Induction of neuroinflammation by systemic administration of LPS-stimulated donor exosomes in recipient mouse brain LPS

Abstract

Lipopolysaccharide (LPS) is known to activate innate immune cells that promotes release of pro-inflammatory factors, which causes systemic inflammation. LPS-primed immune cells may release a huge number of exosomes to convey specific molecular information to the distant tissue as an efficient communicator to regulate physiological and biological function of target cells. From this regard, it is important to understand a biological role of exosomes for communication between periphery and brain by finding out whether exosomes peripherally stimulated by LPS may affect the brain tissue and which contents of exosomes are closely involved. In this study, I investigated whether intraperitoneally injected LPS changes the exosomes contents and LPS-stimulated exosomes may eventually cause neuroinflammation via systemic administration of those exosomes. After intraperitoneal administration of LPS to C57BL/6 donor mice, exosomes were isolated from the plasma of the donor mice, and the LPS-primed exosomes were exposed with BV2 microglia cell line or C57BL/6 recipient mice. Optimal dose and time point of LPS (5 mg, 4 hr after LPS treatment i.p.) to induce neuroinflammation was determined.

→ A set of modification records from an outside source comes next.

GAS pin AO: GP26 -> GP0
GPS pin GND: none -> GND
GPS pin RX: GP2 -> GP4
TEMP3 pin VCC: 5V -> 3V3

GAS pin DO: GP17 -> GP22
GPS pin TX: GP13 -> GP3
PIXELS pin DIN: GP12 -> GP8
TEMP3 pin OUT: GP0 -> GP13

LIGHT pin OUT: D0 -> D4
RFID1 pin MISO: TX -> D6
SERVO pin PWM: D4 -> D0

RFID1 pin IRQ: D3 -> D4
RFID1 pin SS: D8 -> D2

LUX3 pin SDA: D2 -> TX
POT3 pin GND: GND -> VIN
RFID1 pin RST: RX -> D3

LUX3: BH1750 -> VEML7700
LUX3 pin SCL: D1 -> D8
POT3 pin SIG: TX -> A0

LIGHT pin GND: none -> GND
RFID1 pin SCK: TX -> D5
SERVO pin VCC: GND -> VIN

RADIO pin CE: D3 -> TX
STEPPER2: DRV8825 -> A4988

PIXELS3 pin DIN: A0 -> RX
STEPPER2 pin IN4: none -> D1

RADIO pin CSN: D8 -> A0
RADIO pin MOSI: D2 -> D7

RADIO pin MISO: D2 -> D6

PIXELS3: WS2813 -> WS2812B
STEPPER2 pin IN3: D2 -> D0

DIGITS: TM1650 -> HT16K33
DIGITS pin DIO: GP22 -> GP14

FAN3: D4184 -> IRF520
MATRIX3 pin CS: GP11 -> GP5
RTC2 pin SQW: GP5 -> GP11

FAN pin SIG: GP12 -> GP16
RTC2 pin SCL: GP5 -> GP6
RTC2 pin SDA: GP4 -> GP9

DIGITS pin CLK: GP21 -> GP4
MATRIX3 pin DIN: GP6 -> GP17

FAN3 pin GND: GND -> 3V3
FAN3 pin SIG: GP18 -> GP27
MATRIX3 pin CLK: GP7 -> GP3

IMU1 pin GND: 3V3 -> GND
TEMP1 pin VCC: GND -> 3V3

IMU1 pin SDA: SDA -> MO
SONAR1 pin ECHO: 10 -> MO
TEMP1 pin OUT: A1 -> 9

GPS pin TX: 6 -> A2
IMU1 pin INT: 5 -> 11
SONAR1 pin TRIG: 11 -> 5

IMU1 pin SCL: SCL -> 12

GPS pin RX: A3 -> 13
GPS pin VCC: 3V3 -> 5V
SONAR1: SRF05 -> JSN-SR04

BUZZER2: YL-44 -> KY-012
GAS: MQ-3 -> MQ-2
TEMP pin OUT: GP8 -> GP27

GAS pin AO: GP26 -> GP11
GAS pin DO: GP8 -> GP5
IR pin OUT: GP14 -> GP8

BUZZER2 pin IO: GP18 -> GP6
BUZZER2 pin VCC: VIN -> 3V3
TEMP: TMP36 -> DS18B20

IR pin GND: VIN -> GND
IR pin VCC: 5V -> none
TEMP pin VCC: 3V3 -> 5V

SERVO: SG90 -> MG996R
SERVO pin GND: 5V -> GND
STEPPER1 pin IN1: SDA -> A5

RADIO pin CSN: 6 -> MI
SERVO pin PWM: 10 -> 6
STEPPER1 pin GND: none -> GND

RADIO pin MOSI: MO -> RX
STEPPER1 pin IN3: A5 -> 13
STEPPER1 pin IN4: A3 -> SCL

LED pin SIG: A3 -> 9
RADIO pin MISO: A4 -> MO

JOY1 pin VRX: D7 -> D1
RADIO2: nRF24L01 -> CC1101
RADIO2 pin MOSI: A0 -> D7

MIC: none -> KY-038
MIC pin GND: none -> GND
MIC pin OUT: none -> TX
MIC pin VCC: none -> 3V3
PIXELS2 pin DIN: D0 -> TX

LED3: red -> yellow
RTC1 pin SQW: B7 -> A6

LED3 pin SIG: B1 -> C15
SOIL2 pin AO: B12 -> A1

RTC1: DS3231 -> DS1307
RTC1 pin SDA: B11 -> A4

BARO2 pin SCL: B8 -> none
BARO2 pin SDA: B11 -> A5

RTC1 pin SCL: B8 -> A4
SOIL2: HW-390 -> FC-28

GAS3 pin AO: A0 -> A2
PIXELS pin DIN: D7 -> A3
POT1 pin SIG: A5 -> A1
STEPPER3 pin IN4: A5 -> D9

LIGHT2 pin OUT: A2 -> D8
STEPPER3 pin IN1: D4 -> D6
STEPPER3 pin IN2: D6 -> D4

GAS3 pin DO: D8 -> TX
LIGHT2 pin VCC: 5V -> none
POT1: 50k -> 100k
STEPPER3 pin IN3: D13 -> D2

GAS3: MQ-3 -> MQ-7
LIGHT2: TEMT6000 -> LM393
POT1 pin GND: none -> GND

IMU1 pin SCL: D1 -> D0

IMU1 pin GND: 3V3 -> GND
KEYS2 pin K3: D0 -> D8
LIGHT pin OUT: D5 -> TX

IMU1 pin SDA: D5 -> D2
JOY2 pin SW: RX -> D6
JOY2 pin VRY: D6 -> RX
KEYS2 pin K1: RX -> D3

Cytokine array data showed that CXCL1, CXCL10 and CCL2 chemokine levels were significantly increased in LPS-exosomes, compared to PBS-exosomes group. The expressions of proinflammatory mRNAs such as Tnfa, Il1b and Il6 were increased after treatment of LPS-exosomes in BV2 microglia cell line until 24 hr. When LPS-primed exosomes were intravenously treated to C57BL/6 recipient mice, levels of Tnfa, Ifng, Il1b, Il6 mRNA were increased in the brain, compared to PBS-exosomes-treated group. Nlrp3 and Casp1 mRNA which are known as downstream genes for CXCL1-CXCR2 signaling was increased after systemic injection of LPS-exo in recipient mouse brain. This study demonstrated that LPS-primed exosomes contain a higher amount of chemokine, which may affect the brain by inducing neuroinflammation with increased proinflammatory cytokines in the brain.

지방 다당류 (LPS)는 선천 면역세포를 활성화시켜 전신 염증을 유발하는 전 염증 인자의 분비를 촉진하는 것으로 알려져 있다. LPS 프라이밍 된 면역 세포는 특정 분자 정보를 먼 조직에 전달하기 위해 표적 세포의 생리적 및 생물학적 기능을 조절하는 효율적인 매개체인 엑소좀을 다량 분비할 수 있다. 이러한 점에서 LPS로 자극된 엑소좀이 뇌 조직에 영향을 미칠 수 있는지, 그리고 엑소좀의 어떤 내용물이 이와 밀접하게 관련되어 있는지를 알아냄으로써 말초와 뇌 사이의 소통을 위한 엑소좀의 생물학적 역할을 이해하는 것이 중요하다. 이번 실험을 통해 복강 투여된 LPS가 엑소좀 내용물을 변화시키고 LPS로 자극된 엑소좀을 전신 투여하여 이러한 엑소좀이 결국 신경 염증을 유발할 수 있는지 확인하였다. C57BL/6 공여자 마우스에 LPS를 복강 내 투여한 후, 공여자 마우스의 혈장으로부터 엑소좀을 분리하고, LPS- 프라이밍 된 엑소좀을 BV2 미세아교세포주 또는 C57BL/6 수용자 마우스에 노출시켰다. 신경 염증을 유도하기위한 LPS의 최적 용량 및 시점 (5 mg, LPS 주입 4 시간 후)을 결정하였다. 사이토카인 어레이 결과는 CXCL1, CXCL10 및 CCL2 케모카인이 PBS-엑소좀 그룹에 비해 LPS-엑소좀에서 유의하게 증가했음을 보여주었다. Tnfa, Il1b 및 Il6과 같은 전 염증성 mRNA의 발현은 BV2 미세아교세포주에서 LPS-엑소좀 처리 후 24 시간까지 증가하였다. LPS-엑소좀을 C57BL/6 수용자 마우스에 정맥 주사한 경우, PBS-엑소좀 처리 군에 비해 뇌에서 Tnfa, Ifng, Il1b, Il6, Nlrp3 및 Casp1 mRNA의 발현이 증가하였다. 본 연구는 LPS 프라이밍된 엑소좀이 더 많은 양의 케모카인을 함유하고 있으며, 이는 뇌에서 증가된 전 염증성 사이토 카인과 함께 신경 염증을 유도함으로써 뇌에 영향을 미칠 수 있음을 입증하였다.